PandoraBoxx's avatar

It means not being honest, and making the other person jump through hoops.

Neizvestnaya's avatar

It’s means stupid things like:

Having buddies call or text during a date so the other person thinks you’re some kind of in-demand player.

Telling your date how great you think they are and how much you want to see them again and then purposely not calling/ignoring them for a few days to build up their “want”.

Not being honest about dating others and making your date think they’re the only ones. It’s not cheating but it’s deceptive if the one person believes you want an exclusive relationship, all things working out considered.

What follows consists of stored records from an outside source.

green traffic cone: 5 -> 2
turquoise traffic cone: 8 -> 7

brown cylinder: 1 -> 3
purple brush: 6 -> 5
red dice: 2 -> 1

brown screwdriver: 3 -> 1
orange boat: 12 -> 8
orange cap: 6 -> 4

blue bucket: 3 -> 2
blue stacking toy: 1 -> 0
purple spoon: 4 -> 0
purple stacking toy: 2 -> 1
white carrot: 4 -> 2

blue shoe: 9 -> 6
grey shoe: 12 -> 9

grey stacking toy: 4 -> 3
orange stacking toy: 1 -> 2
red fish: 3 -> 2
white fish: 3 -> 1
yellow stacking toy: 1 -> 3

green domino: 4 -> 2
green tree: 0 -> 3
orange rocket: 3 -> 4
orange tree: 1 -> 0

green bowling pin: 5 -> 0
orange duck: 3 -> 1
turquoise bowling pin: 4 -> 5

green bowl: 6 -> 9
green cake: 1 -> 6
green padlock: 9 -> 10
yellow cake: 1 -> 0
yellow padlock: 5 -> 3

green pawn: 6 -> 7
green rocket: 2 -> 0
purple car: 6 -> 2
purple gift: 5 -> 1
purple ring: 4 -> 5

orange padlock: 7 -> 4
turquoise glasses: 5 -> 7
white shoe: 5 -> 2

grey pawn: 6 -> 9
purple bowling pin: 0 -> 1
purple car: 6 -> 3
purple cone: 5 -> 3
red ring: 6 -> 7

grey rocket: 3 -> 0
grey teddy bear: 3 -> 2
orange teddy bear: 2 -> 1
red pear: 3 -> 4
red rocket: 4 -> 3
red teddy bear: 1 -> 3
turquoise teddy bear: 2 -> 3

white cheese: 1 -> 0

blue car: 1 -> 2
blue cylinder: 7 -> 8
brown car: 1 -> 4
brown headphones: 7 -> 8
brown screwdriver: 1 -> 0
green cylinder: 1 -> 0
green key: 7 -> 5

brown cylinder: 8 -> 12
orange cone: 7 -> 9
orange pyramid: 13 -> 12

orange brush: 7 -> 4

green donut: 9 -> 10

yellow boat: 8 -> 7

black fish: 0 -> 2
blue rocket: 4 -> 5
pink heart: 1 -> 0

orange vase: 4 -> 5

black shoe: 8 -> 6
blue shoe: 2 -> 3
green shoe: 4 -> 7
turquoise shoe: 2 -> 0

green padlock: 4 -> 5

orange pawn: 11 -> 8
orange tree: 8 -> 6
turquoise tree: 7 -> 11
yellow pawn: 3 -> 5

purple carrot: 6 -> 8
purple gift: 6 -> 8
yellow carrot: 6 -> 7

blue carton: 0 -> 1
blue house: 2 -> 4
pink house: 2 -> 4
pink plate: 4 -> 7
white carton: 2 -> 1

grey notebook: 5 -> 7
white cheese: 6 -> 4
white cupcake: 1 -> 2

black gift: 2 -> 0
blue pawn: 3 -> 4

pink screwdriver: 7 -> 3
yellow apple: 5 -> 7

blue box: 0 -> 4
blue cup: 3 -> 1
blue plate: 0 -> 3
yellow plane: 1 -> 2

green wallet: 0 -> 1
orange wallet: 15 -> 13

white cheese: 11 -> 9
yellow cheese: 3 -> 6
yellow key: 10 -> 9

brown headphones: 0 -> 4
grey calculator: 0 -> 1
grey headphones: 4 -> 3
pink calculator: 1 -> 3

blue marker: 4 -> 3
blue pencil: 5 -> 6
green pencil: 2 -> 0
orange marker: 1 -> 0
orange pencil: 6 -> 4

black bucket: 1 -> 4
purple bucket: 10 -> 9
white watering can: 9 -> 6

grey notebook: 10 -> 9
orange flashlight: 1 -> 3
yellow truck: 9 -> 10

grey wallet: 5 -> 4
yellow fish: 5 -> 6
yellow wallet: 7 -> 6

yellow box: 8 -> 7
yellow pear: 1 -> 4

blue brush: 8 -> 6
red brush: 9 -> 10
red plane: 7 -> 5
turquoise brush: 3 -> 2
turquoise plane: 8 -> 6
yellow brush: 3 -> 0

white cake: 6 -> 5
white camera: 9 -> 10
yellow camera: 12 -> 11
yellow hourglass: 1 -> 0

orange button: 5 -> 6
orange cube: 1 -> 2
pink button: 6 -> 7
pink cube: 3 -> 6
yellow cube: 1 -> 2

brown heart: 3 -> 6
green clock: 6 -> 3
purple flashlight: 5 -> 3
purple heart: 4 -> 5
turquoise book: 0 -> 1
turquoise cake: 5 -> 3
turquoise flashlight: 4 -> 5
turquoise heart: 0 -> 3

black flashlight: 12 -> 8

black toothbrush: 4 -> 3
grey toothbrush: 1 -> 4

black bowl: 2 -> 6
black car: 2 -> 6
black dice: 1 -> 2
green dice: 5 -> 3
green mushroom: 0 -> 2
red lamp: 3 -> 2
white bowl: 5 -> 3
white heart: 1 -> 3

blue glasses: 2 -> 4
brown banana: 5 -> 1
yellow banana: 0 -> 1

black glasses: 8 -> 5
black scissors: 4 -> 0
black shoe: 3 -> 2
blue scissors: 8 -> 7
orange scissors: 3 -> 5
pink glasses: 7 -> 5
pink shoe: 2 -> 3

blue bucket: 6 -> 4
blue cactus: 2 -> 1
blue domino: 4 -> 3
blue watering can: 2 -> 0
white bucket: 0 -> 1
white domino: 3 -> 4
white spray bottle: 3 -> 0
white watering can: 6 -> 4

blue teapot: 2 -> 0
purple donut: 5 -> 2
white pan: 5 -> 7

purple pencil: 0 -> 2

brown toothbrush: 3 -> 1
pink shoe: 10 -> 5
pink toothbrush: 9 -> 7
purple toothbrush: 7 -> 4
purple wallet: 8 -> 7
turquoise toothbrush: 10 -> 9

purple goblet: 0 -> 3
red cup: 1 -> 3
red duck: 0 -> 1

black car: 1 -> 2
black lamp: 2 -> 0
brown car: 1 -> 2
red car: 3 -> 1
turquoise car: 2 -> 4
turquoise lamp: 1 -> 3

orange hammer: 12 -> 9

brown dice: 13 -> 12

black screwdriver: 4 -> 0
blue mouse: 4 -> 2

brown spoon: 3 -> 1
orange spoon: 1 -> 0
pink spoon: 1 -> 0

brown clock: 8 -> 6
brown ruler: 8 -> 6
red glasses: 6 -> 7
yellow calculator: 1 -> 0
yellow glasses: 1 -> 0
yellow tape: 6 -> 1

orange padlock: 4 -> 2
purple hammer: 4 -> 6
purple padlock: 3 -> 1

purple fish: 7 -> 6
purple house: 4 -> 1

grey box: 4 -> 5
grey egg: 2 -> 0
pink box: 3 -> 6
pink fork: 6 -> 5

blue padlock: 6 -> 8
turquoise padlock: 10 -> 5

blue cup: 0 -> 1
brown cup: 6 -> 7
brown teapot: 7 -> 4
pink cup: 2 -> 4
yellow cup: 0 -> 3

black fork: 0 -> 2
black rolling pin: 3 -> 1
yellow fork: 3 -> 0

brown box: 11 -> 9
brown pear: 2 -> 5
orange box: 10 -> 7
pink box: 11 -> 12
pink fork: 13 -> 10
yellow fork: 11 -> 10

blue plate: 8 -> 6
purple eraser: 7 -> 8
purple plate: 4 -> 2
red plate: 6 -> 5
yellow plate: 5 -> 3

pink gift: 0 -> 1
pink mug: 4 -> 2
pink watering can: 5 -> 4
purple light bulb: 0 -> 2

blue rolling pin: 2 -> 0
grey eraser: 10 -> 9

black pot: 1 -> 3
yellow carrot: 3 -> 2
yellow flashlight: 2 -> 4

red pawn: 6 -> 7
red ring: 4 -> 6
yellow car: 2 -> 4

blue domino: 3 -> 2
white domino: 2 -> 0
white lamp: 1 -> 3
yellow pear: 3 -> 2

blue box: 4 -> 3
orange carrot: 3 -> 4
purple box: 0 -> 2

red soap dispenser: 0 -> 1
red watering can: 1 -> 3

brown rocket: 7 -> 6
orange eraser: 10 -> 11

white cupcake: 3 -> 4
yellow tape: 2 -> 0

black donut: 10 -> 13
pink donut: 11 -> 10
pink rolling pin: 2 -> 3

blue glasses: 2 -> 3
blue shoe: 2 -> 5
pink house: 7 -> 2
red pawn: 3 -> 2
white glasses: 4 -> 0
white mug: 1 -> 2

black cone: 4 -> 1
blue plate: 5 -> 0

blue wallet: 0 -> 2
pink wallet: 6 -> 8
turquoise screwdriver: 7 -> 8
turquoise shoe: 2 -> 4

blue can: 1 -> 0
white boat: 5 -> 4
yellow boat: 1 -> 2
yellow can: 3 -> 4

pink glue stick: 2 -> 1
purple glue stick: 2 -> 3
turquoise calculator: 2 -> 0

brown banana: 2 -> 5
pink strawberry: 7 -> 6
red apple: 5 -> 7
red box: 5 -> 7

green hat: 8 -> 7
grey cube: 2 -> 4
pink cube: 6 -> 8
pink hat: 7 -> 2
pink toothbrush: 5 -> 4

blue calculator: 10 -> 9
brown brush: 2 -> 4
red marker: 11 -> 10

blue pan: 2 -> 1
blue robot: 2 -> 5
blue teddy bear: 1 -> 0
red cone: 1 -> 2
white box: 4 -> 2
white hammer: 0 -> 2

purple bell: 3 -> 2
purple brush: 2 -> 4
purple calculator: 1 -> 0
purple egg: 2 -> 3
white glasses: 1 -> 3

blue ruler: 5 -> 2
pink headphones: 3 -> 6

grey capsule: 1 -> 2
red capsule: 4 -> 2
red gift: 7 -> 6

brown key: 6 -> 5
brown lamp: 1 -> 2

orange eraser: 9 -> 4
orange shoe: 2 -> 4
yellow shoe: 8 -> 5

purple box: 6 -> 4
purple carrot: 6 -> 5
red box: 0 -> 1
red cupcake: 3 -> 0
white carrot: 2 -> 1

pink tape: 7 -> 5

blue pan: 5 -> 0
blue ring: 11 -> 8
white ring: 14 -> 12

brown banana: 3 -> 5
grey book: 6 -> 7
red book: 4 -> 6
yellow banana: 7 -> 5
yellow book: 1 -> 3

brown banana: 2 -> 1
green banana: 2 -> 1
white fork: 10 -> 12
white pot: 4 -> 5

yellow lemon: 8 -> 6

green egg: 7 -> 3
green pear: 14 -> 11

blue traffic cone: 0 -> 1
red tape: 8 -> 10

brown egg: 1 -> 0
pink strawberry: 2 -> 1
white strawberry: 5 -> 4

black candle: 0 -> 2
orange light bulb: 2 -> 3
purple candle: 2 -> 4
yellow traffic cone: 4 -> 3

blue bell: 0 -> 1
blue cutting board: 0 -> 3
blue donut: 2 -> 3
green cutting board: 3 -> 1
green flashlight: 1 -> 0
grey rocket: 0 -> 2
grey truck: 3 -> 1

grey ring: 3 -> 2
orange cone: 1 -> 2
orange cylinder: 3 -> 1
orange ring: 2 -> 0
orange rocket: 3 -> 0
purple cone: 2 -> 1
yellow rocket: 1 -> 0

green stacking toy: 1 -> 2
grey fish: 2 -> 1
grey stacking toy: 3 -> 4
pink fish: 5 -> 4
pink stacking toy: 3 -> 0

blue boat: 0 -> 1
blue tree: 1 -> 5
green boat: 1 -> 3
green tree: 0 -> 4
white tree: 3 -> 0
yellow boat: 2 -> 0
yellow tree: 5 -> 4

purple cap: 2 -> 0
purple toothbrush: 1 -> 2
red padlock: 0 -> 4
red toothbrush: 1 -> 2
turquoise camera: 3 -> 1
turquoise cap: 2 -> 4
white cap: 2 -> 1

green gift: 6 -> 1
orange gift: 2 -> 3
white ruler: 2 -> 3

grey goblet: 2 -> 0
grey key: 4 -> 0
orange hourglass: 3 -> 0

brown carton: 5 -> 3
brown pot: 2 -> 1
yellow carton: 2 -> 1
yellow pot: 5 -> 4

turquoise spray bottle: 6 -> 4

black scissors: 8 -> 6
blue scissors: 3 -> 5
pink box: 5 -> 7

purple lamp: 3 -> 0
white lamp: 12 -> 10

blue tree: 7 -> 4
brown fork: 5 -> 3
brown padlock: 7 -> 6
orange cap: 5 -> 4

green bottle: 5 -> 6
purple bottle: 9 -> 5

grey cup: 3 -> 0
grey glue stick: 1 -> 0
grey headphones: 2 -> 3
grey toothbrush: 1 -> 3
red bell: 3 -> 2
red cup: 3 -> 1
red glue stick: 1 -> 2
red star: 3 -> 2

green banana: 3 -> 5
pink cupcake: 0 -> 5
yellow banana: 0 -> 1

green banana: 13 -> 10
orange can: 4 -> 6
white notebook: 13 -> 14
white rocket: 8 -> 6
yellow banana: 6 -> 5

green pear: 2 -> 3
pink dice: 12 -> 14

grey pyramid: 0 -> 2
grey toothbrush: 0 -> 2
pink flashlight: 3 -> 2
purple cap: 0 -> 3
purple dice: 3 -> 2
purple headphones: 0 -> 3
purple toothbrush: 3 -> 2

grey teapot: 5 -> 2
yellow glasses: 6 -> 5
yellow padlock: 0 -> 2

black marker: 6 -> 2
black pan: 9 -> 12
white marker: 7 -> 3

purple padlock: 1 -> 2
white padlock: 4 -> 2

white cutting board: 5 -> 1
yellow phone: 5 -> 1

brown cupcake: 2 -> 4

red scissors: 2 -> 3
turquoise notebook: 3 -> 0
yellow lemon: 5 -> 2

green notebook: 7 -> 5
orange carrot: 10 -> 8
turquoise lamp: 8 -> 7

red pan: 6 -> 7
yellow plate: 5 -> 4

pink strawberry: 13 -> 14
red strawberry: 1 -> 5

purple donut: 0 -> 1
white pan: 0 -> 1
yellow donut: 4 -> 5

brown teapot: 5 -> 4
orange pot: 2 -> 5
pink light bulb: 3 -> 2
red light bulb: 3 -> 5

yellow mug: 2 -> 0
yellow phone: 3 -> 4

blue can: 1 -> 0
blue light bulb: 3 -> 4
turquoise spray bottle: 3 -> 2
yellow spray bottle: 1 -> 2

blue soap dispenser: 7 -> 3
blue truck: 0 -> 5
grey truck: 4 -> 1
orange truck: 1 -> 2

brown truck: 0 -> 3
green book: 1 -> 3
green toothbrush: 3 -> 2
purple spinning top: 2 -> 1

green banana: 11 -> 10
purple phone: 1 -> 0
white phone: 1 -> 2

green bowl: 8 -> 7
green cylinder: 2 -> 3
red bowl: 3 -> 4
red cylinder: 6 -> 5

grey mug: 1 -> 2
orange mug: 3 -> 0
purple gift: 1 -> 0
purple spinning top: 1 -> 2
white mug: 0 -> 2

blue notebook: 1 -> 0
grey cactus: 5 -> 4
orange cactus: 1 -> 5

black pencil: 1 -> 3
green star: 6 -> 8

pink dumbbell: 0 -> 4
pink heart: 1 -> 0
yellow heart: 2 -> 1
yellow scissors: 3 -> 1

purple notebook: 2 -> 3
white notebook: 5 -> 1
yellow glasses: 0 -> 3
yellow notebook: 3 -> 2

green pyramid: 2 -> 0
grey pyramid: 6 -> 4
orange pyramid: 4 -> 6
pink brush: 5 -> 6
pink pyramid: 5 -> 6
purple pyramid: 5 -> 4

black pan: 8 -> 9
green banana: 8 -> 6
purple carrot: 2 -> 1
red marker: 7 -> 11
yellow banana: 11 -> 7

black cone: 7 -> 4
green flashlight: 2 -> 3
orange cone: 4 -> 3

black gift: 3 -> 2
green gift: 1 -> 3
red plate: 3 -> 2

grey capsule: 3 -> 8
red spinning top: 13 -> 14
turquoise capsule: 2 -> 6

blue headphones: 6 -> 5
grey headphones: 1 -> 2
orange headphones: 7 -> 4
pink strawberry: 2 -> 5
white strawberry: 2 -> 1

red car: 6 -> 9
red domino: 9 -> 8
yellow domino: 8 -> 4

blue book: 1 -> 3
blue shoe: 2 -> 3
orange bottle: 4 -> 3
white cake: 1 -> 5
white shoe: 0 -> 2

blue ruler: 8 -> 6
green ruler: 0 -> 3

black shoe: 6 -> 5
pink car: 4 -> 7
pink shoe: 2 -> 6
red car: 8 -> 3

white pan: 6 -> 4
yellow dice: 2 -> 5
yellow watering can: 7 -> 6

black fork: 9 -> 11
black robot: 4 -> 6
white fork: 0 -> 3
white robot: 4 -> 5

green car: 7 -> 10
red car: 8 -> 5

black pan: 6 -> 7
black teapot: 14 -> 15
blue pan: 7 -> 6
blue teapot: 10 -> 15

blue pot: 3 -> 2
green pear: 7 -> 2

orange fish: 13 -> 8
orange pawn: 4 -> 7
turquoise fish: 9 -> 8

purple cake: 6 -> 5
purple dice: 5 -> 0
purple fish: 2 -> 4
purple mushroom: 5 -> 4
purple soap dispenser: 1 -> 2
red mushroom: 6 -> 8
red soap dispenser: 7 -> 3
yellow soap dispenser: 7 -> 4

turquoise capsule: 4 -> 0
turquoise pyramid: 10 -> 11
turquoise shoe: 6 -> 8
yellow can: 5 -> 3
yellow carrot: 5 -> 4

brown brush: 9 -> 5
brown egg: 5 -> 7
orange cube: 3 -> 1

Taking your date to places where you’ll be “seen” by an ex/exes/friends more than picking a place the date would enjoy.

Coloma's avatar

It usually means confused people that live in ambivilence land…think they want a relationship, not sure, maybe…on again/off again, crappy communication skills, mixed messages, flakey, inconsistant,...gah…the list goes on.

Cruiser's avatar

It usually means someone is not getting their way and dishes out some bull shit to prove a point!

DarlingRhadamanthus's avatar

Playing games in a relationship…is simply when someone manipulates, controls, lies and perhaps even cheats…and then tells you that it’s all your fault . Playing games in a relationship is when a person never lets you relax and enjoy the relationship because his/her main objective is to always keep you guessing…and this may entail sleeping with old girlfriends/boyfriends/prostitutes/the waitress at the Big Boy while professing their undying love for you or maybe just not showing up at the time they say they will or telling lots of little white lies to keep you confused. It’s all about power. They use whatever methods they can to never quite be available. Usually a game player is someone who has so much unresolved baggage from childhood that they would need a semi to move it around. And the reason that game players are toxic is that _they will never acknowledge or just don’t have the self-awareness (because they are too narcissistic usually) to even see the damage that they do. They are masters at the “blame game”...it’s always the other person. Being with a game player is at best exhausting…at worst, a toxic nightmare.

Coloma's avatar

@DarlingRhadamanthus

Aaaack…I had almost forgotten my nightmare , thanks for that overview…whew…so glad I am single now!.....hahaha

DarlingRhadamanthus's avatar

@Coloma,.....Well it’s a hell of a lot better being single…than being with a player! (Unfortunately for me, I speak out of experience!) Glad to help….:)

jazmina88's avatar

someone not being up front and honest, with a hidden agenda.